That was going to be our topic before Al Howard opened his mouth - the rumors about Auburn football coach Tommy Tuberville possibly taking another job. Only last week we were told he had a new contract "in principle." But some coaches love to call the end-around play....

The Atlanta newspapers seemed to start the buzz about Tommy Tuberville, by claiming his agent had been "given the green light" to talk to Louisiana State about becoming head coach there. How did Coach Tuberville do this? By showing his wallet was a bit light of "green?"

The Atlanta newspaper web site went farther, claiming a big L.S.U. booster already had approached Tommy Tuberville's agent about the head coaching job. This is happening so indirectly, they might also work out an asylum deal for Fidel Castro.

The Atlanta newspaper also noted Auburn's playing in the New Orleans Sugar Bowl, putting coach Tommy Tuberville only a short drive from the L.S.U. campus in Baton Rouge. Why, he wouldn't need to assemble a posse the way William Walker did a year ago....

But Coach Tommy Tuberville told reporters at the Sugar Bowl he still "plans to be back at Auburn next year." Considering the Tigers are scheduled to play L.S.U. on the road in Baton Rouge next fall, that should settle the issue....

The mayors of Auburn and Blacksburg, Virginia made a wager Monday on the Sugar Bowl game. Somewhere, former Governor Don Siegelman smiled at that news - while the Alabama Christian Coalition may have consulted attorneys about challenging it in court.

Now other curios from the Monday cabinet:

+ WRBL reported on an unusual shooting at the Baker Village apartments -- where someone reportedly opened fire from a limousine. Maybe now someone will demand "The Sopranos" be taken off cable TV.

(People firing shots from inside limousines?! I can remember when criminals saved the fancy stuff for their last meals on death row.)

+ Columbus emergency workers were called to a reported fainting at Krispy Kreme doughnuts. So was it because they smelled so good - or because the price was so high?

+ Georgia Secretary of State Cathy Cox filed papers to run for Governor. If she comes to your door asking for campaign contributions, remember one thing - call her office first, and make sure it isn't a scam.

+ Columbus State University began a four-day "basketball bonanza" at the Lumpkin Center. If you think about it, this is one "bonanza" where Dan Blocker probably would not be welcome....

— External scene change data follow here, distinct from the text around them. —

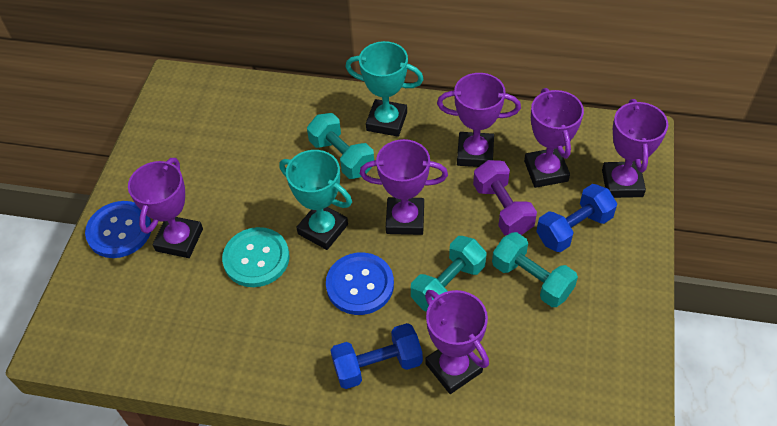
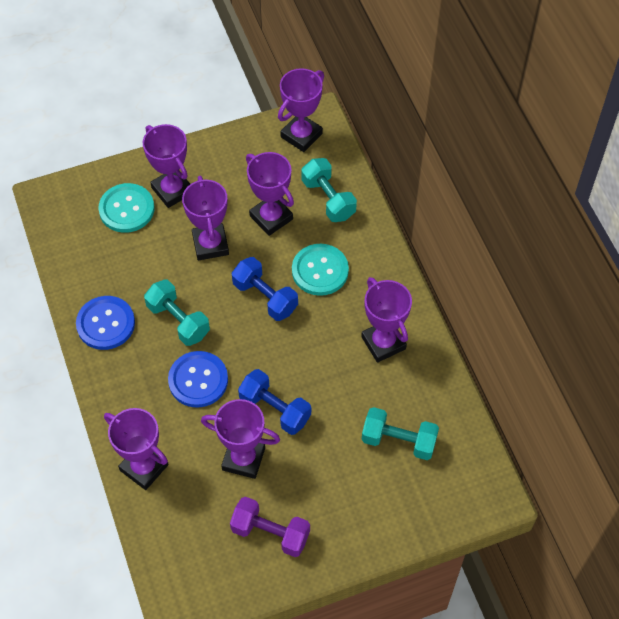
purple trophy: 6 -> 7
turquoise button: 1 -> 2
turquoise trophy: 2 -> 0

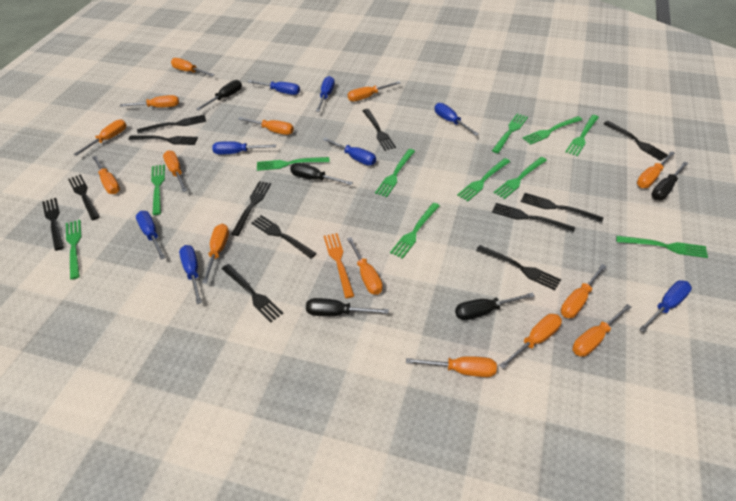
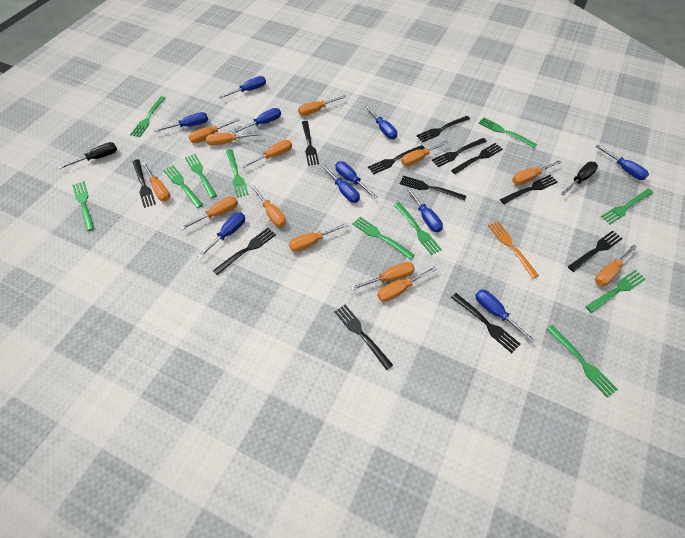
black screwdriver: 5 -> 2
blue screwdriver: 8 -> 10
orange screwdriver: 14 -> 13

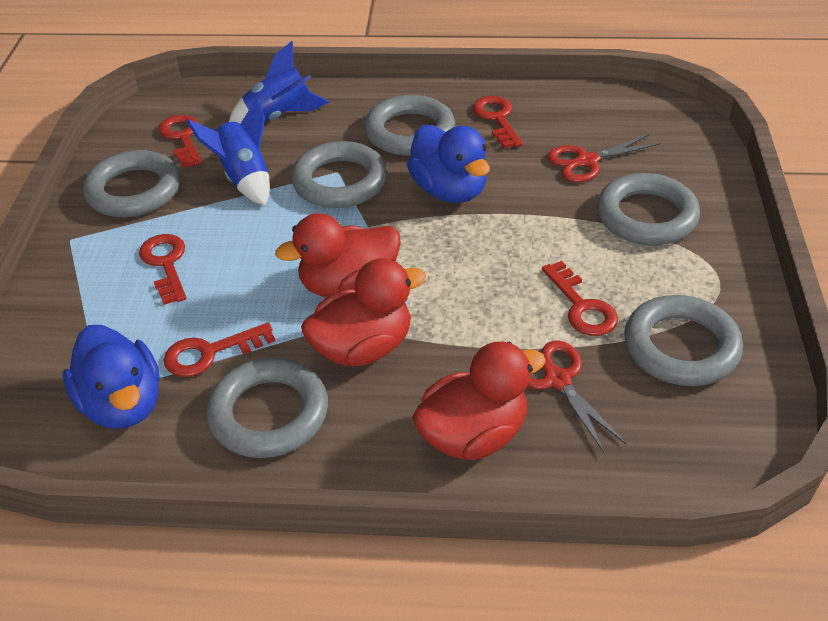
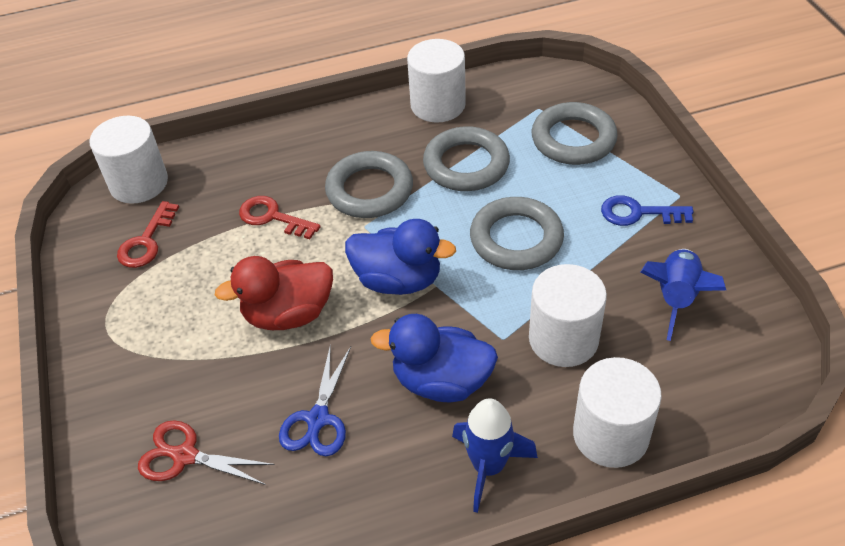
blue key: 0 -> 1
blue scissors: 0 -> 1
grey ring: 6 -> 4
red duck: 3 -> 1
red key: 5 -> 2
red scissors: 2 -> 1
white cylinder: 0 -> 4

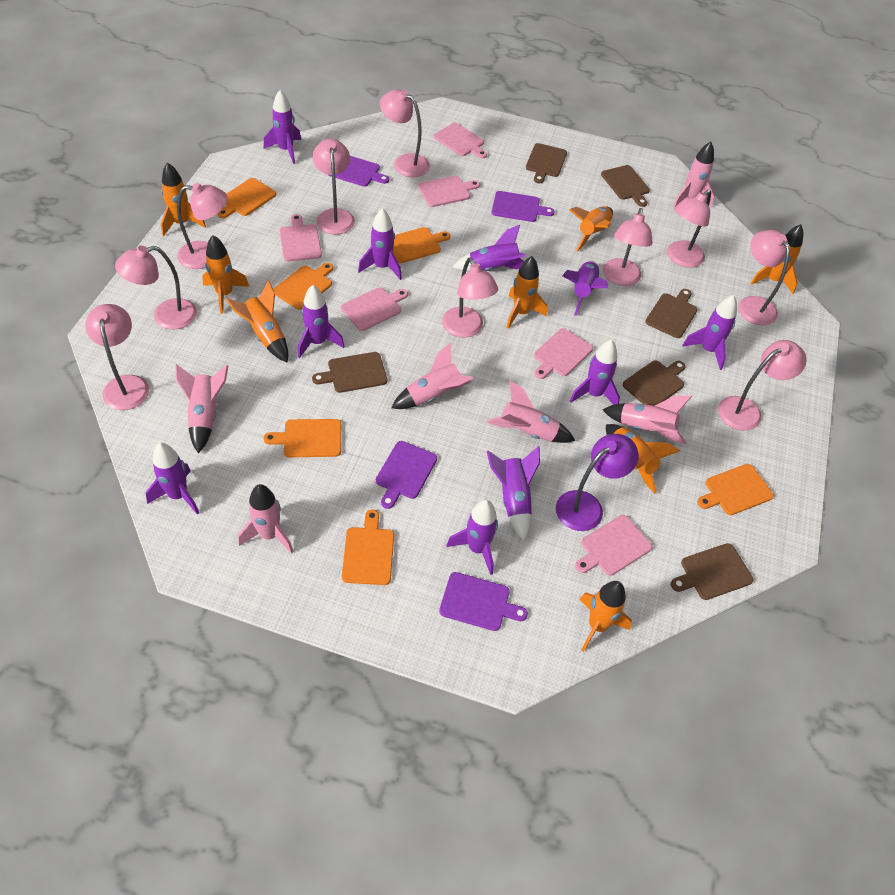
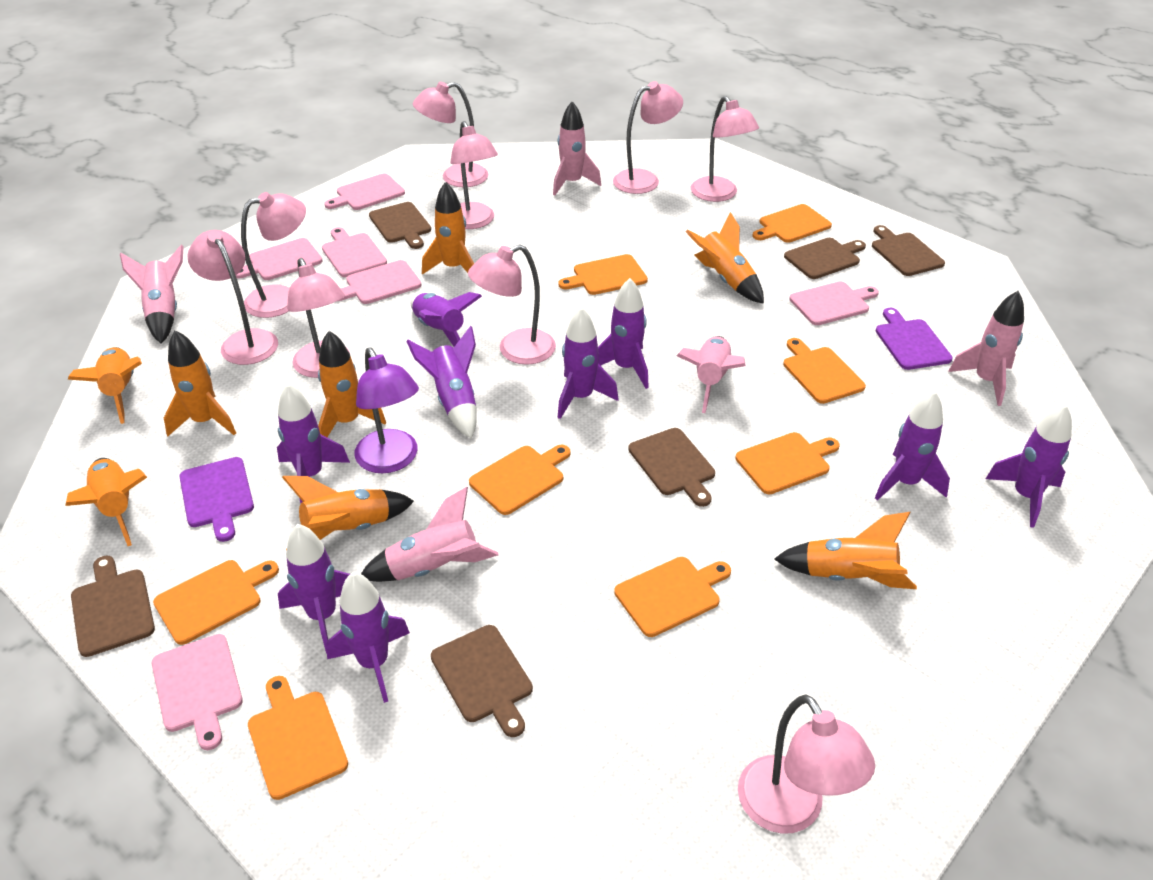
orange cutting board: 6 -> 8
pink lamp: 10 -> 9
pink rocket: 6 -> 5
purple cutting board: 4 -> 2
purple rocket: 10 -> 9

+ Instant Message to the man I saw holding one finger high above his head, as he walked across Eighth Street: Did you hold up two fingers at the next intersection? Or were you calling a play of some sort?

2004 IN REVIEW, CONTINUED: August found Columbus and Albany near the bottom of a Hallmark Cards list of the funniest U.S. cities. Given some of the e-mails this blog received during the fall from Miriam Tidwell and opponents of Marshal Ken Suddeth, it was absolutely justified.

An August runoff led to Lynn Westmoreland getting elected to Congress, and not Columbus's Dylan Glenn. I keep meaning to head back to Glenn's secluded neighborhood - to see if he pulled a Danae Roberts, and moved out of town.

On the Alabama side, Jeff Hardin was elected Phenix City Mayor in August. So far, his promise to bring a movie theater to the city have not come true. Why, he hasn't even shown "The Phenix City Story" at the amphitheater again.

A Columbus Council meeting became a bit heated in August, as Gary Allen called Glenn Davis a "rookie." Let's see Mr. Allen try that line, if he gets hauled before Superior Court Judge Bobby Peters.

August brought a surprising discovery at the Columbus landfill - as the former First Union bank wound up dumping $46,000 there over several months. I knew the interest rate on savings accounts was low, but this was ridiculous....

August was Olympic month - and Auburn University swimmer Kirsty Coventry won three medals for Zimbabwe. Then she went back to the Plains, and had to explain to all her dates exactly where Zimbabwe is.

A Lee County jury declared in August Continental Carbon was liable for more than $20 million in soot damage in part of Columbus. If this company pays off in cash, this would be one time when "money laundering" would be appreciated.

And what about the Kenneth Walker case? That became so boring in August that the Ledger-Enquirer had to do a special report on the killing for it to get attention....

To offer a story tip, make a donation or comment on this blog, write me - but be warned, I may post a reply.

If you quote from this in public somewhere, please be polite enough to let me know.

© 2003-04 Richard Burkard, All Rights Reserved.

Monday, December 27, 2004


After more than seven years in Columbus, I've learned the best time to go shopping. It's Sunday morning, when large numbers of people are in church. If anyone points a finger at me and asks why I'm not in church, I simply say: "I was there yesterday."

Given this knowledge, I decided to go out around 10:45 Sunday morning for half-price chocolate at Target. But before I arrived, I received hints this Sunday would be different -- because at several churches, the parking lot was only half-full.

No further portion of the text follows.